Clovis Dardentor
Folge dieses Sachverhalts war übrigens, daß sich Marcel Lornans und Jean Taconnat von ihrem Retter jetzt recht vernachlässigt sahen. Seit dieser das Hôtel verlassen hatte, sahen sie ihn nur selten und höchstens beim zufälligen Begegnen auf der Straße, wo er, immer geschäftig, ein umfangreiches Actenbündel unter dem Arme trug Ohne Zweifel befand sich der »Perrichonismus« Clovis Dardentor’s gegen die beiden Pariser jetzt in der Abnahme, der Ostpyrenäer schien sich gar nicht zu erinnern, daß er sie, erst jeden einzeln, aus den rauschenden Fluthen und den züngelnden Flammen, und einmal beide zugleich bei dem Kampfe mit den Raubthieren gerettet hatte.

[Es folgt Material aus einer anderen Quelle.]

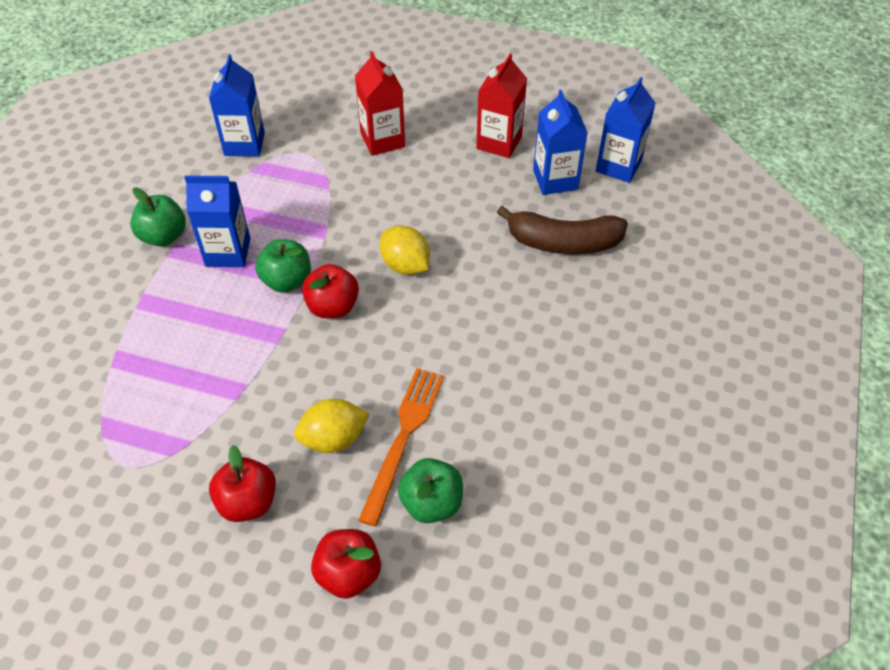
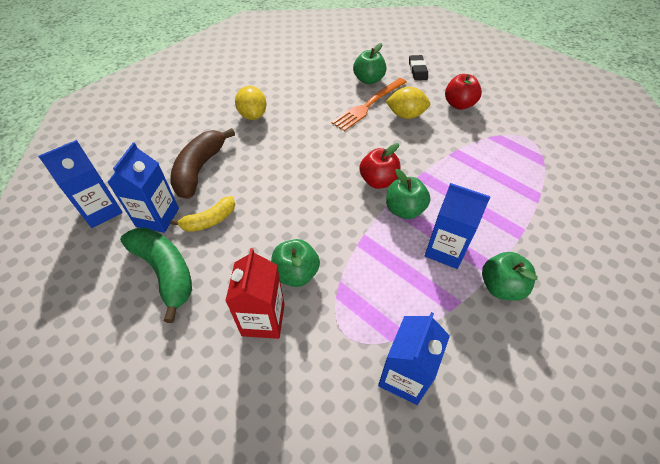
camera: 155 degrees left, 0 degrees up
(348, 573) = (417, 70): red apple -> black eraser
(375, 180) = (296, 273): none -> green apple
(405, 265) = (315, 191): yellow lemon -> yellow lemon (253, 115)
(498, 195) = (210, 220): none -> yellow banana
(499, 142) = (165, 271): red carton -> green banana
(563, 242) = (199, 169): brown banana -> brown banana turned 105 degrees counterclockwise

»Mein lieber Marcel, äußerte deshalb eines schönen Morgens Jean Taconnat, wir müssen nun zu einem Entschluß kommen. Da wir hierher gereist sind, um Soldaten zu werden, so mag es dabei bleiben! Wann, denkst Du, wollen wir zu dem Unterintendanten und dann nach dem Recrutierungsbureau gehen?
– Morgen,« antwortete Marcel Lornans.
Als Jean Taconnat am andern Tage aber die nämliche Frage wiederholte, erhielt er ganz dieselbe Antwort.

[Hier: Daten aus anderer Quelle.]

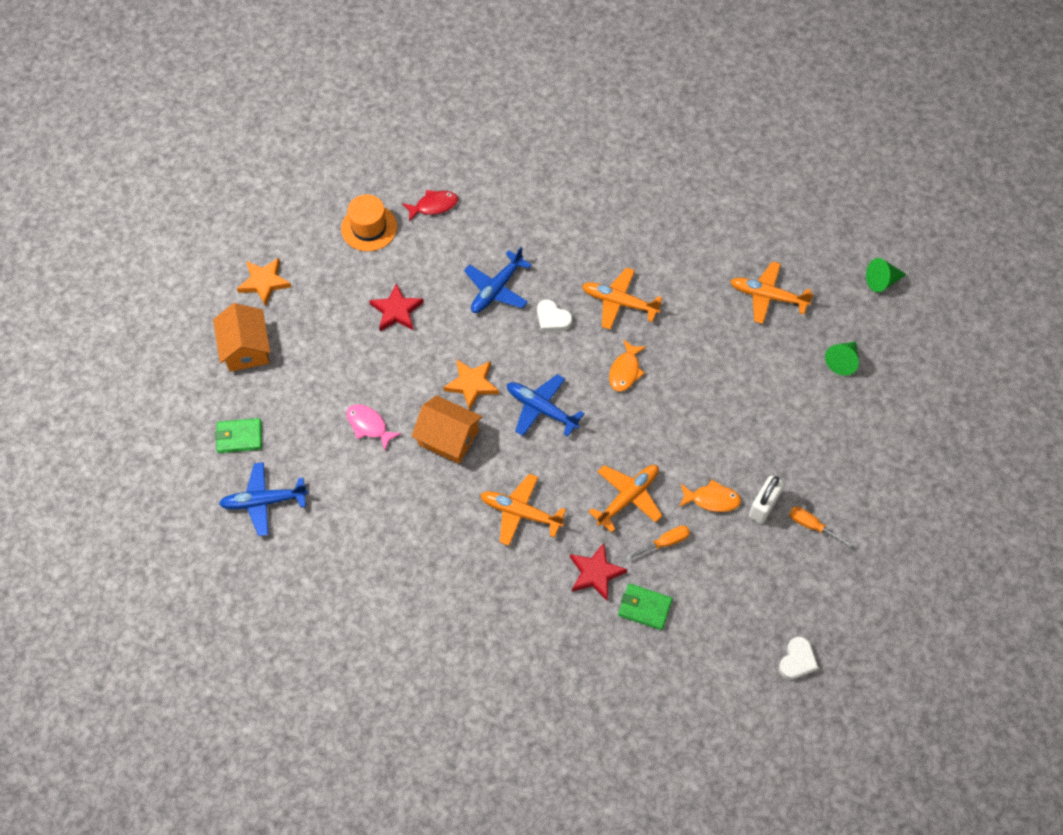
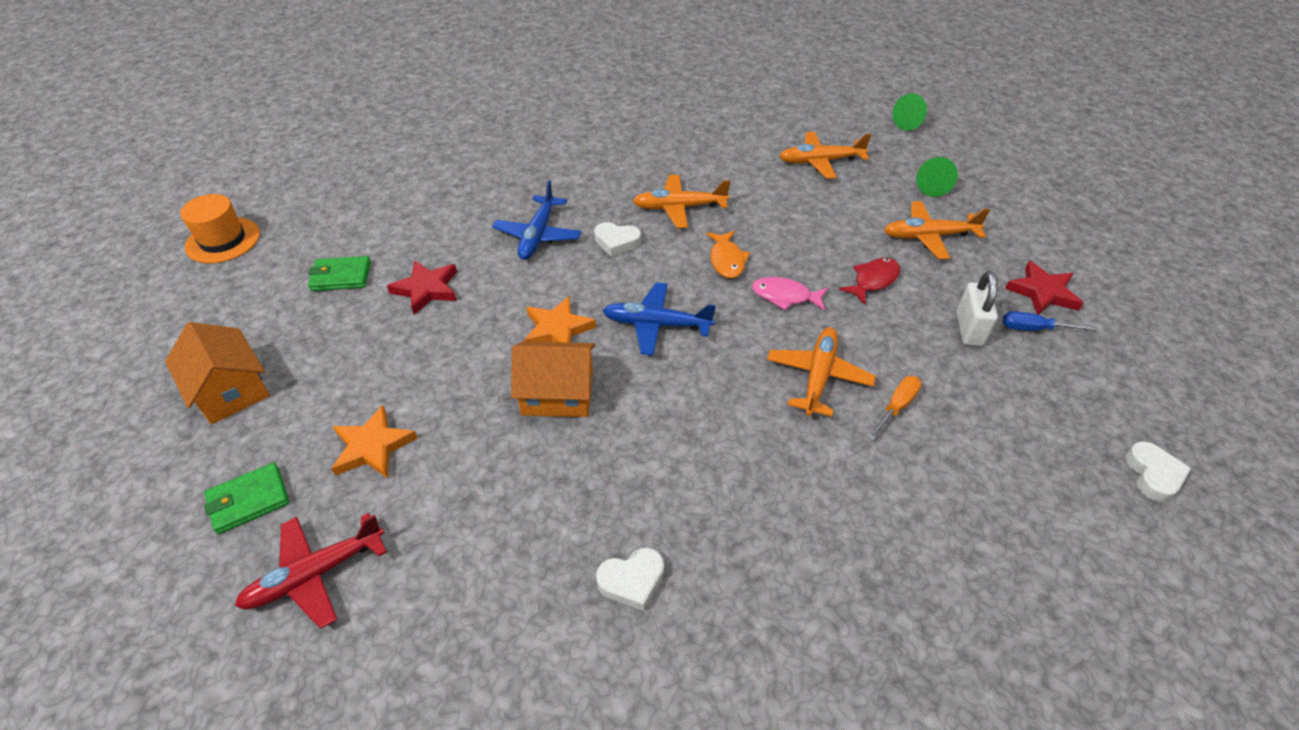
camera: 25 degrees left, 15 degrees down
(264, 282) = (237, 314): orange star -> orange star (373, 447)
(264, 501) = (315, 574): blue plane -> red plane
(369, 228) = (359, 227): orange hat -> orange hat (223, 240)
(369, 425) = (442, 418): pink fish -> pink fish (785, 296)
(433, 206) = (428, 190): red fish -> red fish (873, 280)
(433, 582) = (632, 580): none -> white heart
(521, 513) = (701, 442): orange plane -> orange plane (929, 236)
(595, 573) = (842, 475): red star -> red star (1042, 292)
(644, 608) = (932, 491): green wallet -> green wallet (341, 276)
(712, 499) = (911, 343): orange fish -> none
(811, 526) = (1033, 329): orange screwdriver -> blue screwdriver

Marcel Lornans betrübte es am meisten, daß er jetzt gar keine Gelegenheit hatte, Louise Elissane einmal zu sehen. Das junge Mädchen ging fast gar nicht aus. Die kleinen Abendgesellschaften in der Alten Schloßstraße hatten aufgehört. Man sprach unter der Hand schon von der bevorstehenden Vermählung des Herrn Agathokles Désirandelle mit Fräulein Louise Elissane. Marcel Lornans war in Verzweiflung.
Eines Morgens kam da Clovis Dardentor ins Hôtel, um die beiden jungen Leute zu besuchen.
»Na, liebe Freunde, platzte er ohne lange Vorrede heraus, wie steht’s denn mit dem Engagement?…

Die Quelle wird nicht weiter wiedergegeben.